Canadian Manufacturing

Baxter Canada releases its three-year impact report for its corporate social responsibility program

by CM Staff   

Human Resources Manufacturing Research & Development Infrastructure corporate social responsibility COVID-19 healthcare Manufacturing pandemic retail

Partnership with Canadian Red Cross provided support for Canadians during COVID-19 pandemic.

(CNW Group/Baxter Corporation)

MISSISSAUGA — On Jul. 14, Baxter Canada released its three-year impact report for its national giving program ‘Welcome Home’ in partnership with the Canadian Red Cross.
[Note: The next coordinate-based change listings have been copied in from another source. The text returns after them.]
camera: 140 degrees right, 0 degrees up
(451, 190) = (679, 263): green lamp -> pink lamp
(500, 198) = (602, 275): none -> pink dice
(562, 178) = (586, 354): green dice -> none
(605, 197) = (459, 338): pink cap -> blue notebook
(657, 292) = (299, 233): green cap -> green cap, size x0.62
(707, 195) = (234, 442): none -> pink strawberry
Since the establishment of the partnership in 2018, Baxter Canada has contributed more than $450,000 to provide greater access to essential resources for patients returning home from hospital and communities in need.

“Baxter Canada is extremely proud of the support we’ve been able to provide for Canadians during this unprecedented time, with critical programs that deliver essential services and equipment to take care of our most vulnerable communities,” says James Teaff, President and General Manager, Baxter Canada.

With the “No Place Like Home” program, Baxter employees volunteered their time to make a positive impact, sending more than 400 personalized cards to isolated seniors in 2020 and volunteering with the Canadian Red Cross to execute programs such as the Mobile Food Bank.

The report highlights Baxter’s contributions through its signature Welcome Home program:


The Health Equipment Loan Program (HELP) supports Canadians in British Columbia and the Yukon with essential short and long-term health equipment loans.

Baxter’s support facilitated:

  • Serving 28,424 clients in B.C. and loaning 57,179 pieces of health equipment
  • Recruiting 479 volunteers, a 90 person increase from 2019
  • The employment of a full-time employee dedicated to recruitment for HELP volunteers in the Lower Mainland region in B.C.

Baxter Canada is a manufacturer of critical care, nutrition, renal, hospital and surgical products.